The legal dispute between Taco John’s and Taco Bell over the trademarked phrase “Taco Tuesday” is over. The regional chain has announced that it will abandon the trademark since it’s not worth the legal fees to fight over it. Taco John’s had the phrase trademarked in every state except New Jersey for 34 years.
Taco Bell set out to challenge this, claiming it as commonly used phrase. So it “should be freely available to all who make, sell, eat and celebrate tacos.”

“We’ve always prided ourselves on being the home of Taco Tuesday, but paying millions of dollars to lawyers to defend our mark just doesn’t feel like the right thing to do,” Taco John’s CEO Jim Creel said.
This is certainly a shift from the company’s stance when the petition was filed in May. In response, Taco John’s announced a two-week “Taco Tuesday” promotional campaign. “I’d like to thank our worthy competitors at Taco Bell for reminding everyone that Taco Tuesday is best celebrated at Taco John’s,” Creel said in a statement. “We love celebrating Taco Tuesday with taco lovers everywhere, and we even want to offer a special invitation to fans of Taco Bell to liberate themselves by coming by to see how flavorful and bold tacos can be at Taco John’s all month long.”
While we can appreciate that level of petty. The writing was already on the wall for Taco John’s to lose the trademark. In 2019 NBA star LeBron James filed for his own trademark on “Taco Tuesday,” to prove a point. His filing was dismissed because “the applied-for mark is a commonplace term, message, or expression widely used by a variety of sources that merely conveys an ordinary, familiar, well-recognized concept or sentiment message,” per the United States Patent and Trademark Office.

But this was really just a calculated legal move by James to prove, in court, that this was a common term. And common term’s cannot be trademarked, at all. This ruling gave Taco Bell a much better foothold for its own lawsuit. Taco John’s decision to bow out was the most logical one, odds are they would have dumped millions into legal fees only to lose the trademark anyway.
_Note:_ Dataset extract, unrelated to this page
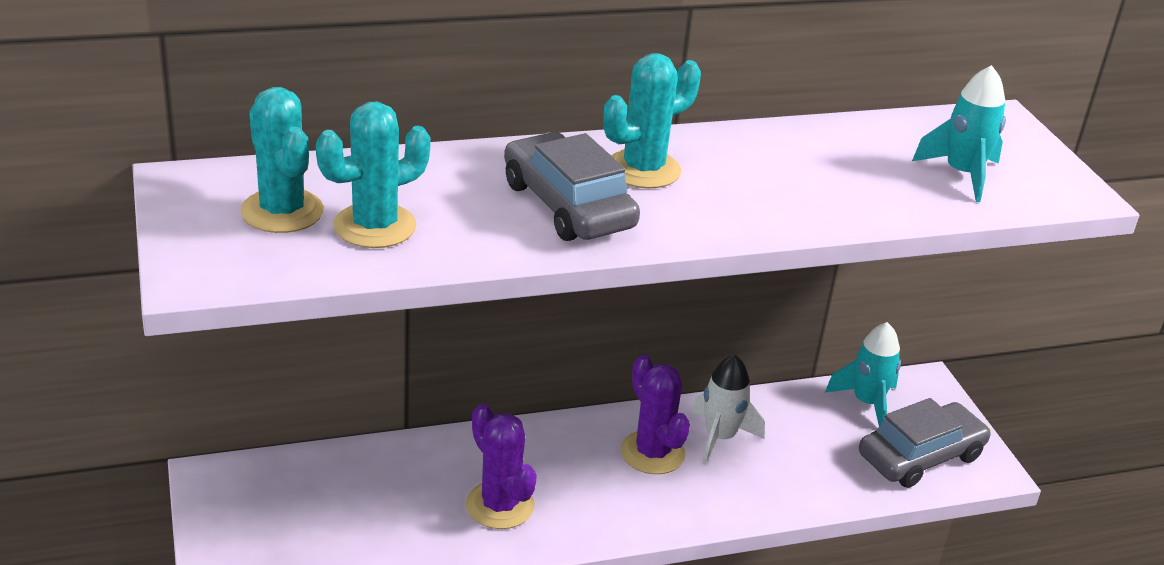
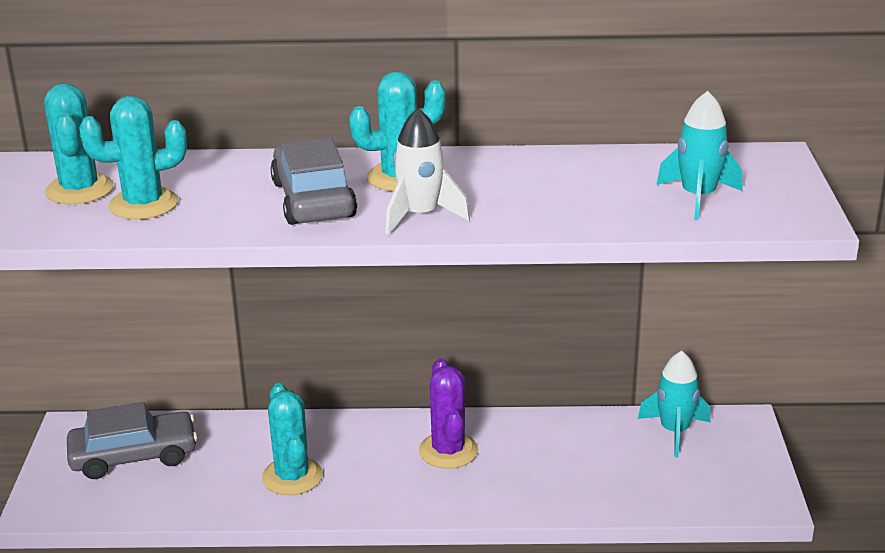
camera: 20 degrees right, 5 degrees down
(500, 505) = (292, 476): purple cactus -> turquoise cactus
(720, 437) = (517, 445): white rocket -> white rocket (420, 216)
(921, 456) = (704, 482): grey car -> grey car (134, 456)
As a gesture of goodwill over the loss, Creel has pledged the company will donate $40,000, roughly $100 per location, to Children of Restaurant Employees (CORE). CORE is a nonprofit organization that “supports restaurant workers with children by providing financial relief when either the employee, spouse or a child faces a life-altering health crisis, injury, death or natural disaster,” Taco John’s explained in a statement.